Christopher Ingoldby, a consultant surgeon based at Pinderfields Hospital, Wakefield, was suspended from his post in January amid claims that his techniques had claimed at least one life and left others needing corrective surgery.

It prompted his employers Pontefract and Pinderfields NHS Trust to commission an independent clinical review by the NHS Executive into the affair which has led to 45 complaints from patients and relatives.

The inquiry was originally due to wind up on July 31 and its report expected this month but now Mr Ingoldby has applied at the High Court for a judicial review, ingquestion the integrity of the inquiry itself.

In effect, the application to the High Court, carries with it undertakings which prevent the preliminary report by the Chief Medical Officer Designate Professor Liam Donaldson from being disseminated to any body other than the Trust and the General Medical Council. It will not now be available to the patients themselves.

The undertakings also prevent any further public statement by the Trust, the inquiry team or Mr Ingoldby himself.

Last night the Wakefield solicitor representing the families, David Russell, threatened to take the complaints direct to the General Medical Council in an attempt to keep the discussion public. Families, he said, were angered by the last minute attempt to quash the eight-month investigation.

He said: "It's incredible that he seeks to injunct the medical inquiry panel so late in the day which will prevent the findings going before the patients who have waited month-on-month for the answers they seek."

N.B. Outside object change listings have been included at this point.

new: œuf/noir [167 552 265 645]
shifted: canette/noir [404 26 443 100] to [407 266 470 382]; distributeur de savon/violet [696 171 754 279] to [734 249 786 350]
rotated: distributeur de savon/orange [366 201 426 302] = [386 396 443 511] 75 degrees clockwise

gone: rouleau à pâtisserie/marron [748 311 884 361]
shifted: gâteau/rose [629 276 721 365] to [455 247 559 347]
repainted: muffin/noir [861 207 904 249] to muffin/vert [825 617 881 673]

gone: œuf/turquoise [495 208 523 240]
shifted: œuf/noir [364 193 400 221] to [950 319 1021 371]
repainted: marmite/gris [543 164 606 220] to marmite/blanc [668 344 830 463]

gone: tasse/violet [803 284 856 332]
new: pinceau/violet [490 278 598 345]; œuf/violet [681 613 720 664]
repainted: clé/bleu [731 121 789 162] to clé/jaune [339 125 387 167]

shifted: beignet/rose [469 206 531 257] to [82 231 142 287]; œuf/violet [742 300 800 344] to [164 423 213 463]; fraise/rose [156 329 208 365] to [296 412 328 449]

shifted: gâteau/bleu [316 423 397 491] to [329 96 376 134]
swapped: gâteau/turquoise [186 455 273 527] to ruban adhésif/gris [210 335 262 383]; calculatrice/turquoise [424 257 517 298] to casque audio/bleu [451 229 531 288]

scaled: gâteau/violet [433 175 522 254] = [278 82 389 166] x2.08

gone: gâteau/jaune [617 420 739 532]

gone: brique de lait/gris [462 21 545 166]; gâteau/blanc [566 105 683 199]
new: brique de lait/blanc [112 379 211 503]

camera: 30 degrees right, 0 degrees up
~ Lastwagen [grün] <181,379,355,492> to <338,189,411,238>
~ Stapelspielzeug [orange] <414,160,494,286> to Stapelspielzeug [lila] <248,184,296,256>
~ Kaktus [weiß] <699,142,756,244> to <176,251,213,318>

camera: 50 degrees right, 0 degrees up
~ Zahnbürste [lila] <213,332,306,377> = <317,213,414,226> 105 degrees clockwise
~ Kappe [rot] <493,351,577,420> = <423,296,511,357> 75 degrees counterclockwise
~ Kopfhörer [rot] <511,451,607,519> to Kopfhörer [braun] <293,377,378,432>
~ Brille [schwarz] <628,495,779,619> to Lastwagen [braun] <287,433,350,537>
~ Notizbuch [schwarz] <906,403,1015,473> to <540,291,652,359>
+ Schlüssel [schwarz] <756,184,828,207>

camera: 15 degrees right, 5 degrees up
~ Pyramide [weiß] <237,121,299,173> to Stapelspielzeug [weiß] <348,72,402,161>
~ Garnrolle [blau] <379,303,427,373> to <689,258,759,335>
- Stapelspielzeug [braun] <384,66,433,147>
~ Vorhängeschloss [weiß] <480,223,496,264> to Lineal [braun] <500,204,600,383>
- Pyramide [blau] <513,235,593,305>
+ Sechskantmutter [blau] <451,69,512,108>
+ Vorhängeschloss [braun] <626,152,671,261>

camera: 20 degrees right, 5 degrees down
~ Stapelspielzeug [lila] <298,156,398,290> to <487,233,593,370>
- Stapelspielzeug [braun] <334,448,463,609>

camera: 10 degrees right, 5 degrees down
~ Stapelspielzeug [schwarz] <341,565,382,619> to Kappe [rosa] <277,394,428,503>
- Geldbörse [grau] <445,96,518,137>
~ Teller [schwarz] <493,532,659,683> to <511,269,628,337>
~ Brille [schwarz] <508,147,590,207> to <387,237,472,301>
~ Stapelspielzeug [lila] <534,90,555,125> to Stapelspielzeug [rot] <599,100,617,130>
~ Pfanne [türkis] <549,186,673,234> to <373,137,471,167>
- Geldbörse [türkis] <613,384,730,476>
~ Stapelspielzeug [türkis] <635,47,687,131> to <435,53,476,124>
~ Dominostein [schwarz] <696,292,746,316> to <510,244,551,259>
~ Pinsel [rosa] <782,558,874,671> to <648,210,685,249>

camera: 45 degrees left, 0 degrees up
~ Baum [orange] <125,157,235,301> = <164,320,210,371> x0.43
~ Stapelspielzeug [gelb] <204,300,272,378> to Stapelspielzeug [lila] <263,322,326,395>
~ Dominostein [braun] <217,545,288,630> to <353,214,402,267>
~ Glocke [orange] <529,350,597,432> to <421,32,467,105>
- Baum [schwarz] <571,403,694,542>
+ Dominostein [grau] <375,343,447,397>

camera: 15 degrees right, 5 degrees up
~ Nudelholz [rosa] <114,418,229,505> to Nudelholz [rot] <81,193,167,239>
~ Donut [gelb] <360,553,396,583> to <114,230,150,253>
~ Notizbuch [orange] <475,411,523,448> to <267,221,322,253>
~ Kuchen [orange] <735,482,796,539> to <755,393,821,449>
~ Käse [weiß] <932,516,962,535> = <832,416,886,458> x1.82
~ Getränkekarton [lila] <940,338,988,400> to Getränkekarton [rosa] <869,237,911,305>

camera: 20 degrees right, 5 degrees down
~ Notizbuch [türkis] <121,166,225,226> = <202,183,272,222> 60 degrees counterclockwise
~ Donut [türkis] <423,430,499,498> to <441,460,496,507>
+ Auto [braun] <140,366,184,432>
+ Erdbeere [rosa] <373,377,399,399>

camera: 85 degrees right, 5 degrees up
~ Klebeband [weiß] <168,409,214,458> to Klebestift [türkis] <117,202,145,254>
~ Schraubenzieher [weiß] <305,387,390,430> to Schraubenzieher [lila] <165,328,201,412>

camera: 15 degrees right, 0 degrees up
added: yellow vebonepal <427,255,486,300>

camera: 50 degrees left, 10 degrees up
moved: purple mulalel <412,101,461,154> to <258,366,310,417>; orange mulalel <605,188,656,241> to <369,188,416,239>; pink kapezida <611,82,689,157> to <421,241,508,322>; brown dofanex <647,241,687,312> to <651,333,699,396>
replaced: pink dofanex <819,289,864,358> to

The investigation into Mr Ingoldby's work has focused on three of the 45 cases including Susan Wainwright who has already won a six-figure sum from Wakefield Health Authority after a keyhole technique to remove her gall bladder, conducted by Mr Ingoldby, left her with liver damage.

Former Wakefield rugby league player Brian McDermott, 64, bled to death four hours after Mr Ingoldby removed his stomach and spleen. A verdict of misadventure was recorded.

And Trevor Pearson, 62, has been left in need of constant care after his spleen was allegedly torn during bowel cancer surgery.

Mr Ingoldby, who lives in Roundhay, Leeds, has been a surgeon for more than 20 years. He also worked privately until his suspension at the Methley Park BUPA Hospital in Leeds.

He has previously defended his work claiming his death and injury records were "no different from my colleagues".

Mr Ingoldby's solicitors, Le Brasseur J Tickle, of London, refused to discuss the case. But a spokesman for the Medical Protection Society, the medical insurance fund to which Mr Ingoldby subscribes, said: "We do not comment on member's individual cases.

"Our role in all such cases is to ensure that our members get a fair hearing, it would be wrong to prejudge any case before full consideration of the circumstances has taken place."

A spokeswoman for the Northern and Yorkshire NHS Executive said: "As a result of a hearing in the High Court on July 29 the NHS Executive and the individual review panel members will, at this stage, be making no further comment about the progress of the current independent inquiry."